Right now, to find the IRS tax rate you need to add the short term capital gains rate (currently 15%) plus the long-term capital gains rate (currently 30%) and then divide by 2, this is currently 22.5%. However once the 2001 tax cuts expire the short-term rate will rise to at least 20%, raising the effective rate for forex traders to at least 25%. So in my state that would mean you’d pay 25% to the IRS and 6% to the state, for a combined rate of 31%.

There is also talk of raising the capital gains rate on high earners (over 250K) to 39.6%, which would clobber your compound interest equation even further (since the effects of compound interest are exponential, the drag added by taxes is also exponential). And if that happens, in my state you’d pay 39.6% to the IRS and 6% to the state, for a combined rate of 45.6%.

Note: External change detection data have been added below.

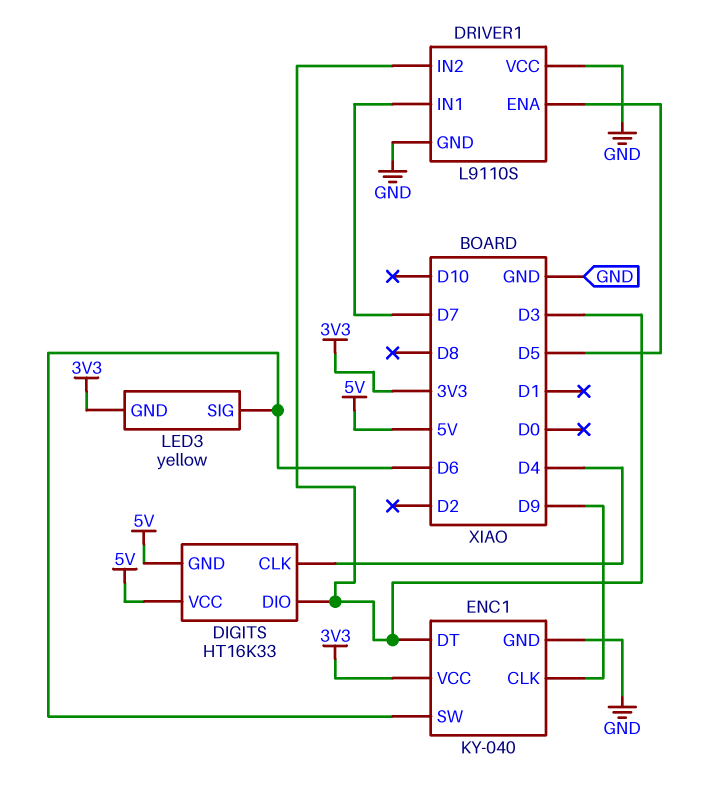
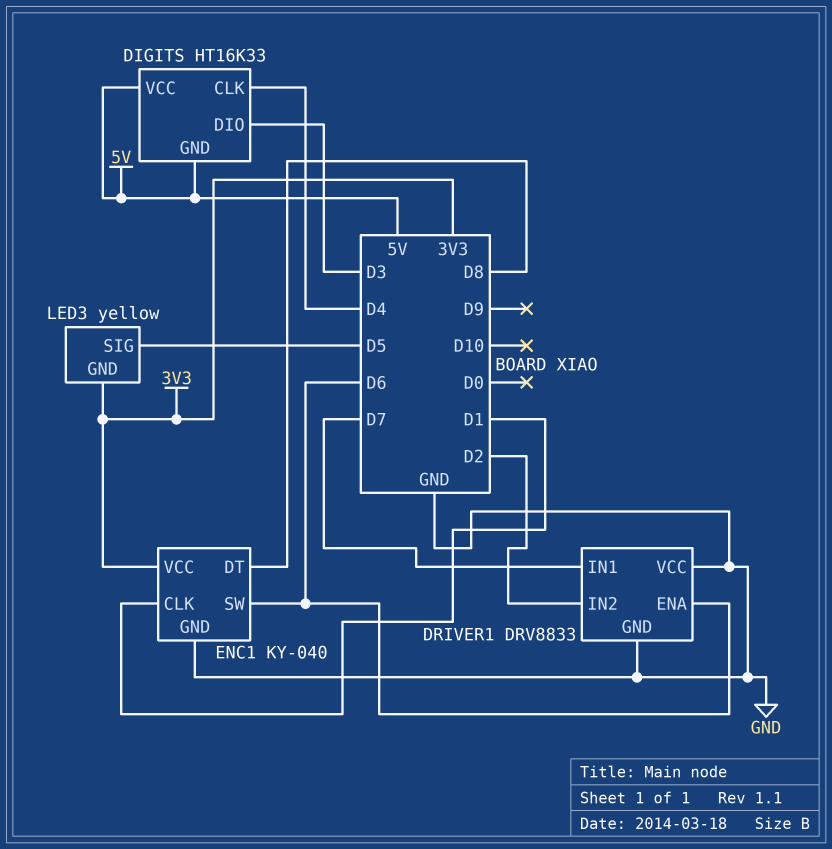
DRIVER1: L9110S -> DRV8833
DRIVER1 pin ENA: D5 -> D6
DRIVER1 pin IN2: D3 -> D2
ENC1 pin CLK: D9 -> D1
ENC1 pin DT: D3 -> D8
LED3 pin SIG: D6 -> D5

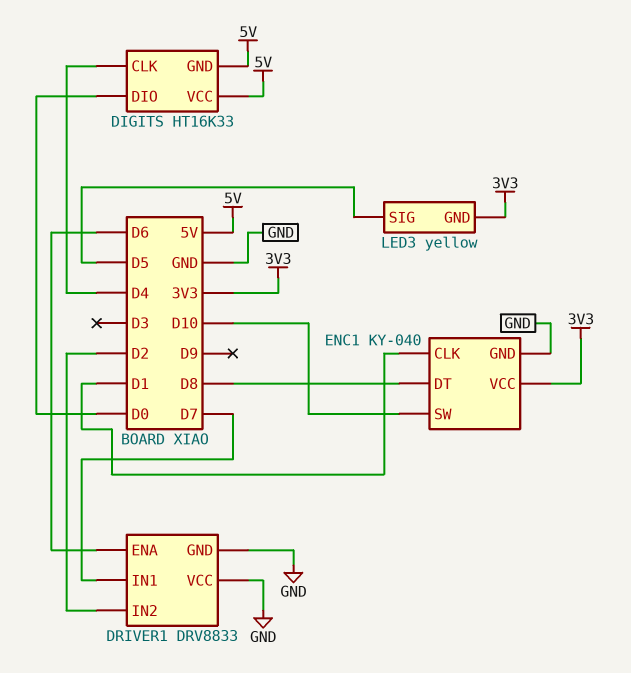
DIGITS pin DIO: D3 -> D0
ENC1 pin SW: D6 -> D10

But realistically, most traders simply aren’t willing to trade with larger and larger amounts of money, and that’s why the compound interest equation doesn’t pan out, even for consistent traders. I am relatively new to forex, but I know a few futures and equities traders with large accounts and they all risk a good bit less than 1% per trade. They also don’t compound their accounts anymore – profits are taken out of the account and put into debt markets for fixed-income returns. My sample size is small here so I don’t know if this is “standard procedure” for larger traders but I would assume so. I remember reading in one of Alexander Elder’s books that he doesn’t consider a trader to be successful until they’ve made enough money to live off of the interest from a municipal bond portfolio.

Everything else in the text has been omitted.